In Book V, when Calypso has released Odysseus, having been ordered by Zeus to do so, Odysseus drifts on his raft in Poseidon's dangerous seas. Remember that Poseidon is angry with Odysseus, and so he makes the hero's journey very difficult. Flung onto a rock by a great wave, Odysseus tries to hold on. The narrator says,
Struggling, [Odysseus] grasped the rock with both his hands and clung there, groaning, till the great wave passed. That one he thus escaped, but the back-flowing water struck him again, still struggling, and swept him out to sea.
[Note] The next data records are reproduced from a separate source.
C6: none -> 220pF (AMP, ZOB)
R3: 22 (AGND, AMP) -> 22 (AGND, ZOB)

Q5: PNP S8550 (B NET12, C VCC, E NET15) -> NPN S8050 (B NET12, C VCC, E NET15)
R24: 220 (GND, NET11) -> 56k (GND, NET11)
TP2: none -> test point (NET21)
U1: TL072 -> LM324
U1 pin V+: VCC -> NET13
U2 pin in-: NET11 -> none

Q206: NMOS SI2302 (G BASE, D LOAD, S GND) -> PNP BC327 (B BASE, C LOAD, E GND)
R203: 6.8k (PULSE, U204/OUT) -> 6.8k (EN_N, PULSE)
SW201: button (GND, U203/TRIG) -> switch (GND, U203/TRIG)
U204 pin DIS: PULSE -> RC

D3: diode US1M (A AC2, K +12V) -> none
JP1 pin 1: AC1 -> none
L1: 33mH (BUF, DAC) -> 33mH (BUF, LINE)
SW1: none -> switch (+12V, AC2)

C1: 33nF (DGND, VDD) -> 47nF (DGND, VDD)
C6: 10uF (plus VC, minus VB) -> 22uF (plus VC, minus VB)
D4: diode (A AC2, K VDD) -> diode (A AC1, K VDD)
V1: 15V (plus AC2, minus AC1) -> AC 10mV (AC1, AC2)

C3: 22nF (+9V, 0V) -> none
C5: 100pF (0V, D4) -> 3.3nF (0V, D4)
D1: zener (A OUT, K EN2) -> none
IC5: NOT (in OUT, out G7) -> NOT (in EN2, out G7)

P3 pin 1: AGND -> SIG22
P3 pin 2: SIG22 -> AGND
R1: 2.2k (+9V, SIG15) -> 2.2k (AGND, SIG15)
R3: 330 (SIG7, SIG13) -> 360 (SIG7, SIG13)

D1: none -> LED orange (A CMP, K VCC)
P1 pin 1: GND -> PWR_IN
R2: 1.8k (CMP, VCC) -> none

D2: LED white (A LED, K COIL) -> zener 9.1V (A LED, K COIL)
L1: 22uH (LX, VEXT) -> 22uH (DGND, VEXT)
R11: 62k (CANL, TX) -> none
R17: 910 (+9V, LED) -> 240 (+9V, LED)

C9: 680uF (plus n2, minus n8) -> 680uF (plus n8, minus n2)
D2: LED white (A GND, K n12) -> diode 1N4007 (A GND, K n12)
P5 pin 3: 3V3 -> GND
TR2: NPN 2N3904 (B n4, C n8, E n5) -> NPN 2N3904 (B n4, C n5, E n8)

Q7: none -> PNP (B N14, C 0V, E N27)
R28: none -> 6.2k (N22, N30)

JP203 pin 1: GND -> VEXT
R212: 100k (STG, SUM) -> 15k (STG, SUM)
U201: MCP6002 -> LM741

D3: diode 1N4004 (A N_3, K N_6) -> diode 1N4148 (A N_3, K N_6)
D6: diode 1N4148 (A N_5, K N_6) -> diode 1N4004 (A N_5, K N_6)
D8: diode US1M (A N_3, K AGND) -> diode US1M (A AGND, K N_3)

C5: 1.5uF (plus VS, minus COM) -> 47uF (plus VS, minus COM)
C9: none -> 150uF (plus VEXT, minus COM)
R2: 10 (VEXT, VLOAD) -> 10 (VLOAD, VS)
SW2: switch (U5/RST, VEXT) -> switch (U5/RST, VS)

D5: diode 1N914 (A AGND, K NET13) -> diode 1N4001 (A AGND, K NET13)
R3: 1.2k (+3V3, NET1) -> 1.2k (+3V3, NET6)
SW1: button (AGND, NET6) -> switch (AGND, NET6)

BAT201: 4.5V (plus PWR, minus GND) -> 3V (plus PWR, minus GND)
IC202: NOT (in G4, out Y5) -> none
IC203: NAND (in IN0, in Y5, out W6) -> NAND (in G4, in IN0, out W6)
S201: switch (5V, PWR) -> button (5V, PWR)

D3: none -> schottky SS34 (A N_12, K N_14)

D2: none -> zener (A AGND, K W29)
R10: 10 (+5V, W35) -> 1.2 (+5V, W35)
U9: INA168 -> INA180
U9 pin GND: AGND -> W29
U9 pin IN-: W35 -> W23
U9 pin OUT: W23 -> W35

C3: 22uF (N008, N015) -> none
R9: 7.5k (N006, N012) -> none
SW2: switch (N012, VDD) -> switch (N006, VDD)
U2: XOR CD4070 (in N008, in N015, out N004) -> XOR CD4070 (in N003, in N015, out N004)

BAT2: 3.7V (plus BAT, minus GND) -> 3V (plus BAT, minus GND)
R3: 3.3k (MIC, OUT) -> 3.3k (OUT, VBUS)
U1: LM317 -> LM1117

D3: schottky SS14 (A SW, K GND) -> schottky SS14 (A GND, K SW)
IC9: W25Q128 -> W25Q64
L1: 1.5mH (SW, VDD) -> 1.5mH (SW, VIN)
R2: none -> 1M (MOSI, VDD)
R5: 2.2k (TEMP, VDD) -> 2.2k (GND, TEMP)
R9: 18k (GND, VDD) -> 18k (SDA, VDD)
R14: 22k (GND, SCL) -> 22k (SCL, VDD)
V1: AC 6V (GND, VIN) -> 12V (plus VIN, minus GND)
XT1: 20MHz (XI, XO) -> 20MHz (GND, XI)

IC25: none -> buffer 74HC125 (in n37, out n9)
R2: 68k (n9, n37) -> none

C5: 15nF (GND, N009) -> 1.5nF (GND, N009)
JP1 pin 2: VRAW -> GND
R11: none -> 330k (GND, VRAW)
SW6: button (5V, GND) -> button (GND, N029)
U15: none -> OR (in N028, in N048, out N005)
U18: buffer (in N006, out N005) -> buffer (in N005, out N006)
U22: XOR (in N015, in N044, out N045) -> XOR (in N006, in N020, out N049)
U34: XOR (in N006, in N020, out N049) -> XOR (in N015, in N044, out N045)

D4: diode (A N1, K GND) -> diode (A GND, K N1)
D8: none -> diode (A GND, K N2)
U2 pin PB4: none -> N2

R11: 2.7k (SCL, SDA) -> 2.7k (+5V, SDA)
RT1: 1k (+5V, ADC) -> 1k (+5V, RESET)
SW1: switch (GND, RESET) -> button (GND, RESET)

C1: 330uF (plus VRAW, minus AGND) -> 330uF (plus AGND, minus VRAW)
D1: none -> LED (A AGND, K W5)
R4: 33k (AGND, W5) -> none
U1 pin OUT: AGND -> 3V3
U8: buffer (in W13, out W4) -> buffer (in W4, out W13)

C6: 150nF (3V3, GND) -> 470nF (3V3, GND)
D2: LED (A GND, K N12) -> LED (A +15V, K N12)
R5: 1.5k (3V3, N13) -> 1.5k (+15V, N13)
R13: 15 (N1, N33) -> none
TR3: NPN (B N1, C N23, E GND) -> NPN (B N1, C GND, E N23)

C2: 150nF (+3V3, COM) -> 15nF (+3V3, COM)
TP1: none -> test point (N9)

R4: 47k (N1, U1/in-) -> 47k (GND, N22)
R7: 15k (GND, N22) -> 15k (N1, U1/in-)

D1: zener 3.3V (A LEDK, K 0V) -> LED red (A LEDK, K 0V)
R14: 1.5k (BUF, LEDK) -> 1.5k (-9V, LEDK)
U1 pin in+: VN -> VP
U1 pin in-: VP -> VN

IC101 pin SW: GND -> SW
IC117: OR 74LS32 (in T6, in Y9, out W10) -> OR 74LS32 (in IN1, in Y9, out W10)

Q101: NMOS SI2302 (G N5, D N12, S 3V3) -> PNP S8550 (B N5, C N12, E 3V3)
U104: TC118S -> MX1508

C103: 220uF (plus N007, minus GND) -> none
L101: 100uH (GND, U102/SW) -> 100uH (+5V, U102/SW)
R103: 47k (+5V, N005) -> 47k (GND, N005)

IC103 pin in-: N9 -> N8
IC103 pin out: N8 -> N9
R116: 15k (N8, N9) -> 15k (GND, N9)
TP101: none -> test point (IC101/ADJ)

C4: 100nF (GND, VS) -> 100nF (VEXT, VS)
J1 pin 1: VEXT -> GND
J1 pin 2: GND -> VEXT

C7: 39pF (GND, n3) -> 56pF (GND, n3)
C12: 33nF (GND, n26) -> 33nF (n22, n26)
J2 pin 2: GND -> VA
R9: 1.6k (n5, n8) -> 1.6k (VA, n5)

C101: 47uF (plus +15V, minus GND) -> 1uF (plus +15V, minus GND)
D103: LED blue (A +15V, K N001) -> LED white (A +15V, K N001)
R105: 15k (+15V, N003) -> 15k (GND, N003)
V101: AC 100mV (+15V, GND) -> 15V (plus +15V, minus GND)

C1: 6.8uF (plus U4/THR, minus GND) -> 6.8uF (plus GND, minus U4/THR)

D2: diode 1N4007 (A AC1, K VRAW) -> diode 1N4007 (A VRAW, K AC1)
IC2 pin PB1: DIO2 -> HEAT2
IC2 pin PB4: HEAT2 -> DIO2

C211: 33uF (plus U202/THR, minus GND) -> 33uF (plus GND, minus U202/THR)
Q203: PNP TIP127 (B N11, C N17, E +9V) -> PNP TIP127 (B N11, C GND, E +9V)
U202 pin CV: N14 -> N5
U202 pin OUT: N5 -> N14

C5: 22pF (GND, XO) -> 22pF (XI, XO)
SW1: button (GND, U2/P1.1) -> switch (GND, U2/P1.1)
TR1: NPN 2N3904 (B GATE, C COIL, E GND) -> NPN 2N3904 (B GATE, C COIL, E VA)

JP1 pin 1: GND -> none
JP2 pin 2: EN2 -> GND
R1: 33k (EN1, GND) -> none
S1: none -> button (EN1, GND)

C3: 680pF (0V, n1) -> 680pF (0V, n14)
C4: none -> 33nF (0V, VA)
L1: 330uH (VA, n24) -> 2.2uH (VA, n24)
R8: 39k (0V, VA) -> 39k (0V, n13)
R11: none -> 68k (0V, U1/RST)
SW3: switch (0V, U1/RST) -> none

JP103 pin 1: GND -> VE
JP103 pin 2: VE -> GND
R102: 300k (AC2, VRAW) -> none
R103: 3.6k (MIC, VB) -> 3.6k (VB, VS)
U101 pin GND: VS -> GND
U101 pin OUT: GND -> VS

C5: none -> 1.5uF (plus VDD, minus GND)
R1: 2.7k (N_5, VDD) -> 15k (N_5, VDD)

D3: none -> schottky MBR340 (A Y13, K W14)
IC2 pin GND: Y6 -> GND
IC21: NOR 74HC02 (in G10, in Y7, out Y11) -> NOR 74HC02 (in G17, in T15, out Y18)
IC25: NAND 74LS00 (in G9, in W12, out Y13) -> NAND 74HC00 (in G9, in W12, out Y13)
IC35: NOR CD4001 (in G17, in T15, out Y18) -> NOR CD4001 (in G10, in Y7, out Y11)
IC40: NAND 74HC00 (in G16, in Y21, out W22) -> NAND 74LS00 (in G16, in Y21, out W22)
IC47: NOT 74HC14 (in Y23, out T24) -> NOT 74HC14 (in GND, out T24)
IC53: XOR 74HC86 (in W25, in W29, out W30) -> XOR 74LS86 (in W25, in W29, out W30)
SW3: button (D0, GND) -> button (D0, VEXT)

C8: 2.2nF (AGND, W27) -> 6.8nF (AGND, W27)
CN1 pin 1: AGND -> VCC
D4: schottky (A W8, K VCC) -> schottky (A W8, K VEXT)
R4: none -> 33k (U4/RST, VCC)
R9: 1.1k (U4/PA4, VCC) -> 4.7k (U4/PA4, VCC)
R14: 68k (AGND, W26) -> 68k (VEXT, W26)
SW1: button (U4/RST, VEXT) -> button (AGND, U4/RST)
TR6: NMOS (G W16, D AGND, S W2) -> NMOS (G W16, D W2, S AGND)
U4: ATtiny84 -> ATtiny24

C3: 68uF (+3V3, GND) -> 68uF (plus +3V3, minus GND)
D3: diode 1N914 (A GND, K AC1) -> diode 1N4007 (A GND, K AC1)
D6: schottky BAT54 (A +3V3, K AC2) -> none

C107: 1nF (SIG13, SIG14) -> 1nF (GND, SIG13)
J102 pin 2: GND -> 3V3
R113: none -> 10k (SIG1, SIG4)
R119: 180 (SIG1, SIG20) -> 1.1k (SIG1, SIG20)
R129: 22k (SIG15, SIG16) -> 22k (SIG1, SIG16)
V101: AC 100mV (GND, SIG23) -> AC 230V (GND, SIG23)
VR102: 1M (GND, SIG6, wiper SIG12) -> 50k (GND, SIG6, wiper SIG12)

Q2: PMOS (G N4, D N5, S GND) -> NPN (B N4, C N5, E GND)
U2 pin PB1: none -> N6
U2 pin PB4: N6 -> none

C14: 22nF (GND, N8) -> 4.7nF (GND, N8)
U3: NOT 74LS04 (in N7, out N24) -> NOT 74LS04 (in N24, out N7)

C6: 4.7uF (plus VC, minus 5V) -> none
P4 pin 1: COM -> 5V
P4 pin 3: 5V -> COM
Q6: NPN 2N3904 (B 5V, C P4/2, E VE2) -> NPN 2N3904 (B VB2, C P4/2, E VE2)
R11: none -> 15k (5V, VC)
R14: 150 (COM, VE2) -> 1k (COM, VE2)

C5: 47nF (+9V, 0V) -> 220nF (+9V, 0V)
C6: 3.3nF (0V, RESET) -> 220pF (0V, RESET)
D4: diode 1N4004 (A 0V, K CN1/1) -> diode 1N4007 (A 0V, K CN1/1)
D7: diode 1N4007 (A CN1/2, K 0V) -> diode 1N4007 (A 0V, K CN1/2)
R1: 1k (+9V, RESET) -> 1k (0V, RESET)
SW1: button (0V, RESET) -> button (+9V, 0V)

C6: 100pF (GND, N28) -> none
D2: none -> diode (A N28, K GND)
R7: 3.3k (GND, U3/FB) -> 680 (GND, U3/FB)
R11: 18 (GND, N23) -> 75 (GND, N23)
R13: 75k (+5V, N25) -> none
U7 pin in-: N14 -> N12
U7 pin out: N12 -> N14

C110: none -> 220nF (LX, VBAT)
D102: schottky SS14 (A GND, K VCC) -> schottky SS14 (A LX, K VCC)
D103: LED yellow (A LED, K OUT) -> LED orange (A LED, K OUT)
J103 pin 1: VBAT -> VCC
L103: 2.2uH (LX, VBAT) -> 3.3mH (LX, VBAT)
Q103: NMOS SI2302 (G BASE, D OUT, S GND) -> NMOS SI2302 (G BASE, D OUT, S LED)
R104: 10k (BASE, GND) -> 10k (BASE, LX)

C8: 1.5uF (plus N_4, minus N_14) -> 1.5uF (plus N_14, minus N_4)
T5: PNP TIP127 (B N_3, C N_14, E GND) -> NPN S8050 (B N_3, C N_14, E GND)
And just as, when a polyp is torn from out its bed, about its suckers clustering pebbles cling, so on the rocks pieces of skin were stripped from his strong hands.
In the final sentence of the quotation above, Odysseus is compared, via epic simile, to a polyp that firmly grips the ocean floor but is ripped violently away by the force of the water, its little suckers pulling away small pebbles as it is separated from its home. Odysseus holds on just as firmly—so firmly, in fact, that when he is ripped away from the rock, he actually leaves bits of his skin behind.
In Book VI, when Odysseus has landed in Phaeacia, another epic simile compares him to a lion as he makes his way toward Nausicaa and her serving-women:
He set off like a lion that is bred among the hills and trusts its strength; onward it goes, beaten with rain and wind; its two eyes glare; and now in search of oxen or of sheep it moves, or tracking the wild deer; its belly bids it make trial of the flocks, even by entering the guarded folds; so was Odysseus about to meet those fair-haired maids, all naked though he was, for need constrained him.
Odysseus is described as incredibly strong and confident; though he’s been so abused on his journey, he sounds like a predator. He’s described in this very animalistic way which is both frightening and attractive.